At the Oscars the following year, Steve Lawrence and Sammy Davis sang a darn good medley of songs that were written for movies and which became part of American culture...but were not nominated. In fairness, a lot of these tunes were penned at a time when there were a lot of good songs in the cinema so they didn't necessarily go unnominated because no one recognized their appeal. Some years then, there were ten great songs but only five could be nominated. That has not been a problem in quite some time.

• Posted at 1:39 AM · LINK

About Blake Edwards...

I liked a lot of the movies for which the late Mr. Edwards was responsible...and hey, I not only liked the movie of Victor/Victoria, I even liked the Broadway musical they made of it. I also really, really liked the first few films in which Peter Sellers played Inspector Clouseau...and it really is an achievement to create a character like that, one that becomes a "franchise" leading to movie after movie. When I got into the entertainment business, a wise producer told me the following and I think he was right...

The dream of every Head of Development is to have a franchise like that. It's like owning a major star.
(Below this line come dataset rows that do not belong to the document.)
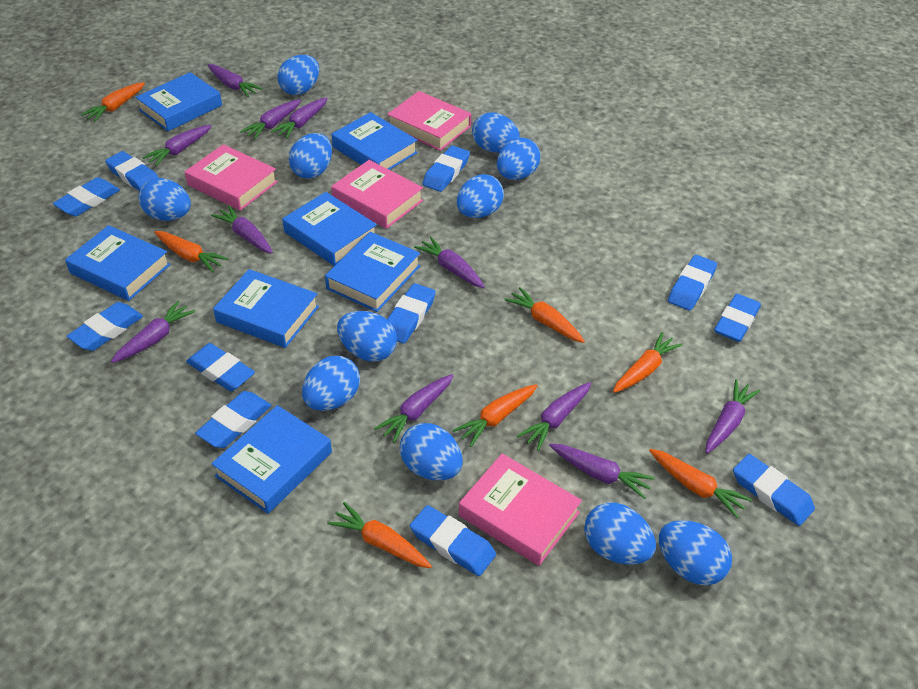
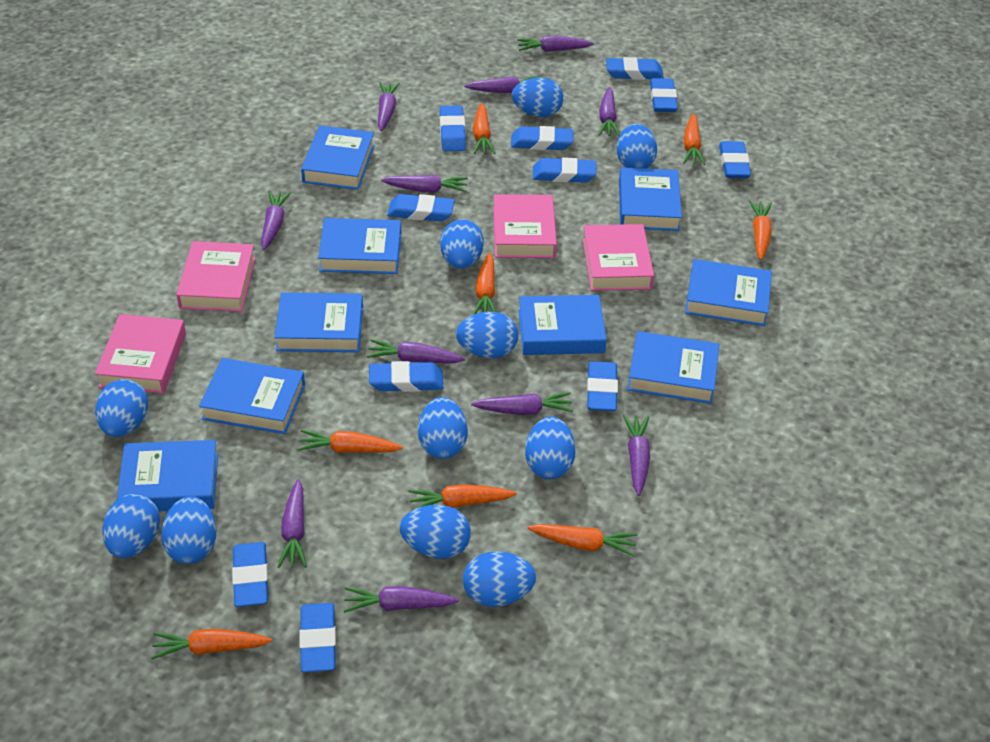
blue book: 7 -> 9
orange carrot: 7 -> 8

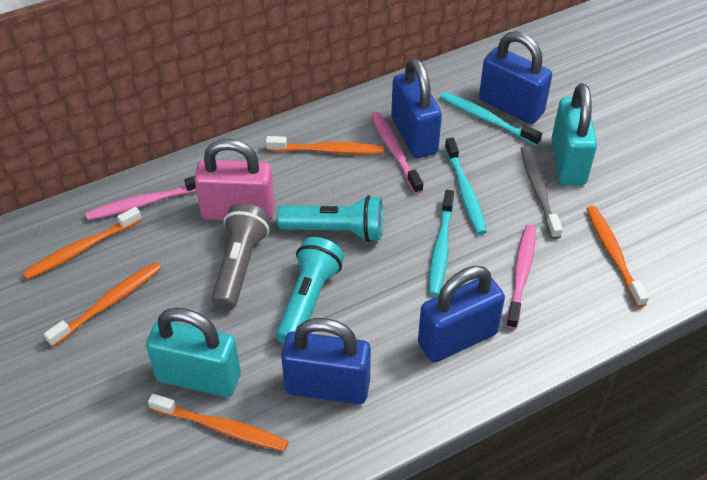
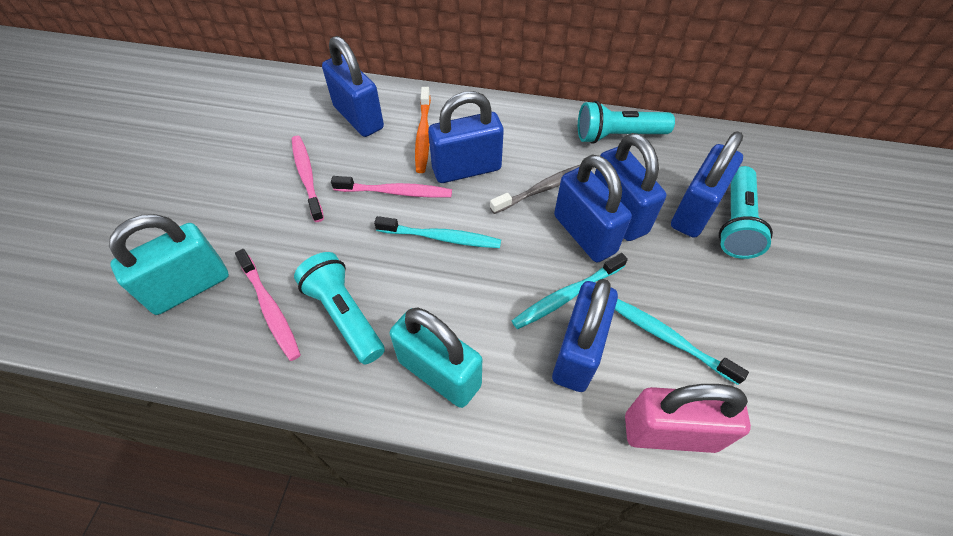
blue padlock: 4 -> 6
grey flashlight: 1 -> 0
orange toothbrush: 5 -> 1
turquoise flashlight: 2 -> 3

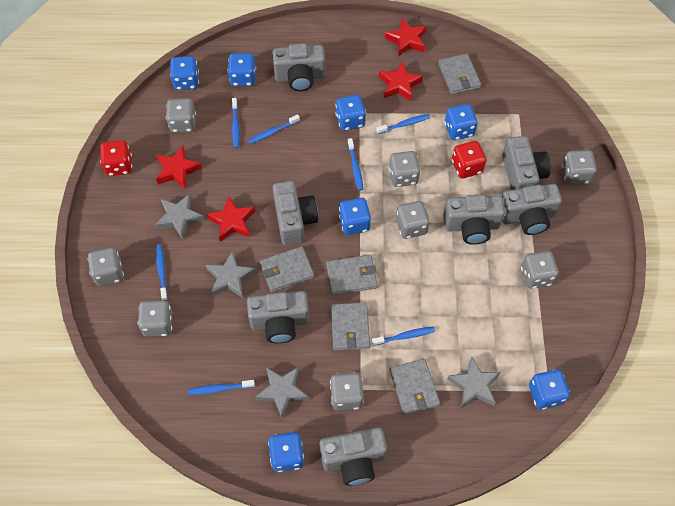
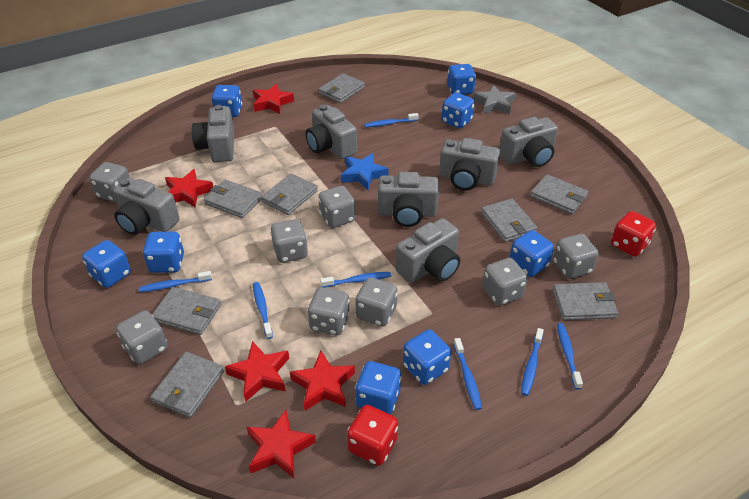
blue dice: 7 -> 8
blue star: 0 -> 1
grey star: 4 -> 1
grey wallet: 5 -> 8
red star: 4 -> 5

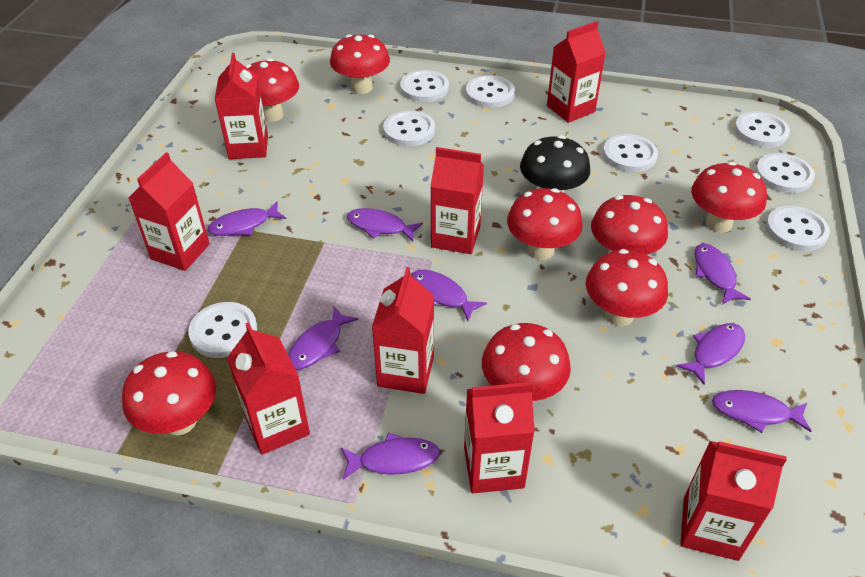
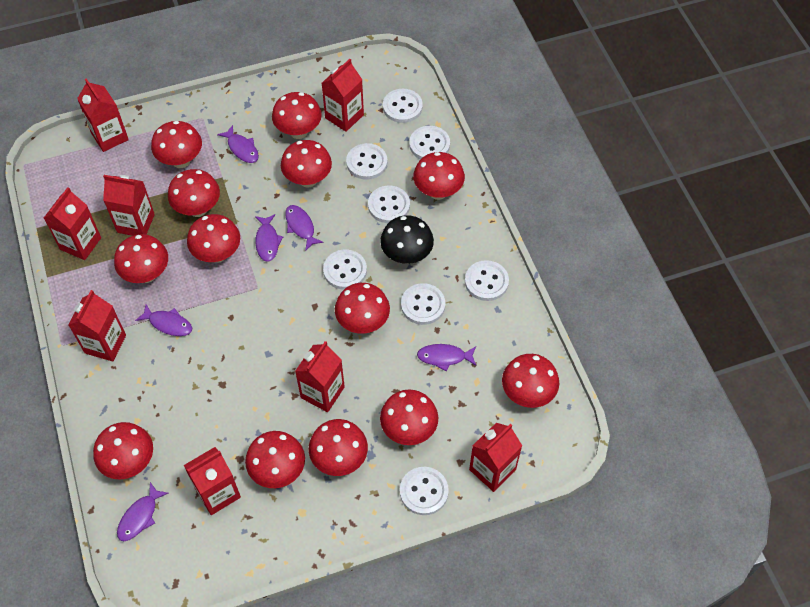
purple fish: 8 -> 6
red mushroom: 8 -> 13

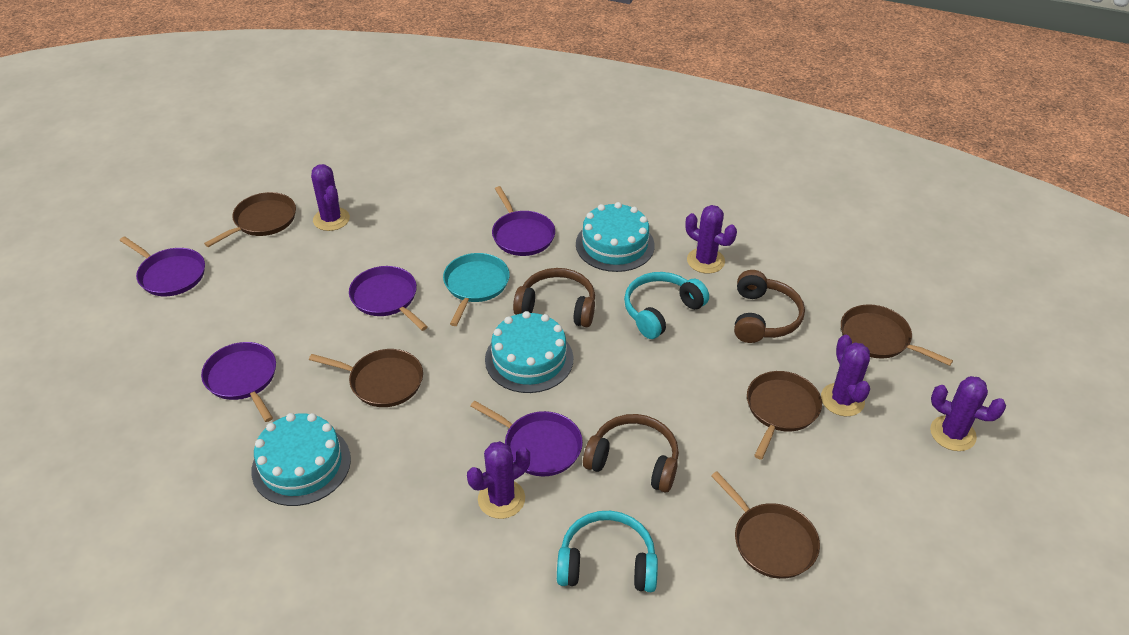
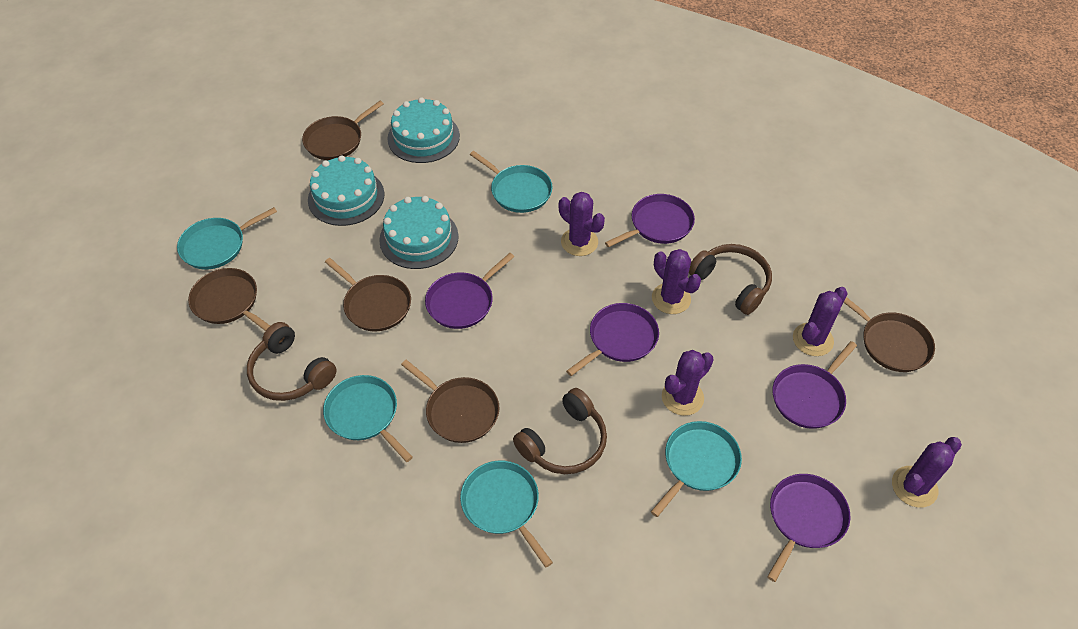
turquoise headphones: 2 -> 0
turquoise pan: 1 -> 5

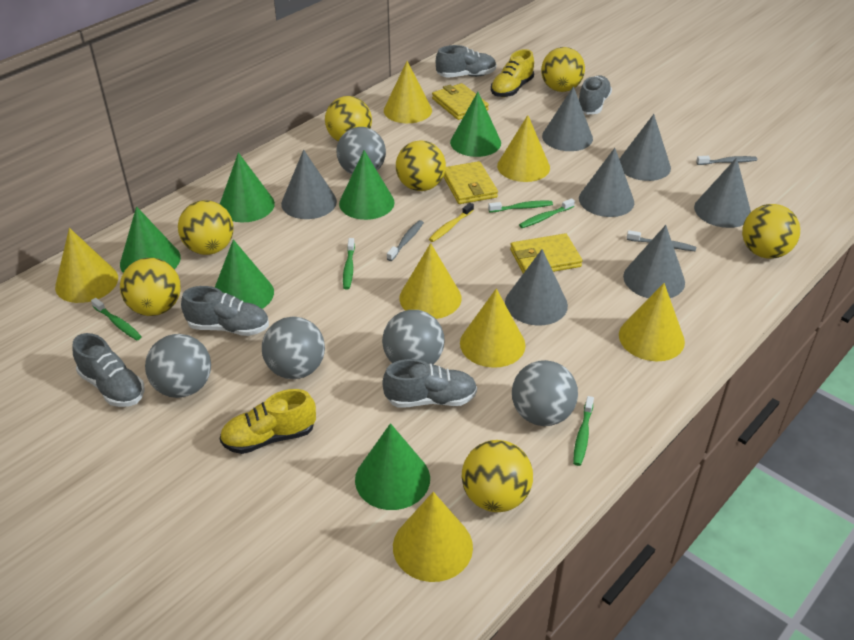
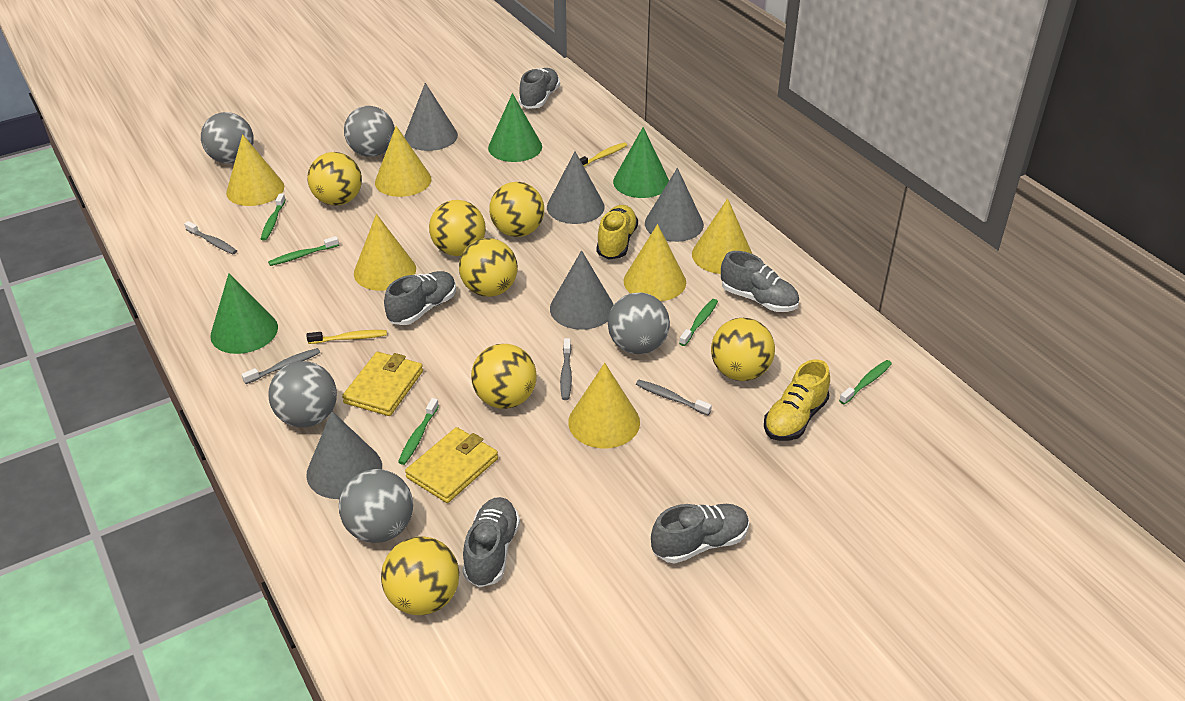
green cone: 6 -> 3
grey cone: 7 -> 5
grey toothbrush: 3 -> 4
yellow cone: 7 -> 6
yellow toothbrush: 1 -> 2
yellow wallet: 3 -> 2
So at any given moment, they always have at least one project in development that was pitched to them as "The American Clouseau." They almost never get past the script stage because that's a lot harder to do than it looks.

You could probably look back at a lot of movies and TV shows that did get made and realize that was what was on someone's mind. When I saw The Nude Bomb, that none-too-successful attempt to revive Get Smart as a feature film vehicle some years back, I could practically hear someone saying, "Hey, you know who's really the American Clouseau? Maxwell Smart."

Edwards' movies are, I find, worth revisiting. I really disliked The Great Race when it first came out...but I was a kid at the time and years later, watching it again, I can't find anything to dislike. On the other hand, I recently watched S.O.B., a film I liked upon its initial release, and didn't enjoy much beyond Richard Mulligan's incredible performance. Maybe the next time around...

And then there's the Pink Panther. I mean the cartoon character, not the movie. The movie is fine but the animated figure designed for the main title has truly endured. It was all created in the DePatie-Freleng cartoon studio and years ago, I heard someone who acted like he was there at the time tell the following story...

It was a big deal for the studio. They were offered the opportunity to do this main title and they thought that if they could ace it, it would really put them on the map. What they had to do was design a pink panther that Blake Edwards would like. They got a bunch of artists and had them design pink panthers...hundreds of them. Fat pink panthers. Skinny pink panthers. Short pink panthers. Musclebound pink panthers. Dashing pink panthers. Stupid looking pink panthers...

Night and day, they churned out these drawings until they finally had...it must have been a thousand of them. They had this conference room with cork walls and they pinned drawings up on every inch of space. Friz Freleng said, "There's got to be one in here that Edwards will approve."

Then Mr. Edwards comes in. Everyone is very nervous because a lot is riding on this. They have hundreds of other drawings in folders in case he doesn't like any of the zillions they have on the walls.

Edwards walks in, glances around, points to one drawing on the far wall and says, "That one." And that was it.

Great story, right? Sadly, I don't think it's true. I later found out that the person who told me the story wasn't there at the time, wasn't as he led us to believe, a witness. He didn't go to work for the studio until years later when they were producing a steady diet of Pink Panther shorts. And I later heard Freleng tell how the design had been selected and it was a somewhat different tale.

What made the anecdote credible for me was, in part, the decisiveness of Blake Edwards' movies. Even if you didn't love a given film, it was obviously made by someone who knew exactly what he wanted to do and how to achieve it. Someone once said of another accomplished director, "Nothing gets into his pictures by accident." I felt that was true of the Clouseau films, of 10, of Victor/Victoria, of all the rest. I'm sorry there won't be any more of them because the guy really did know how to make movies.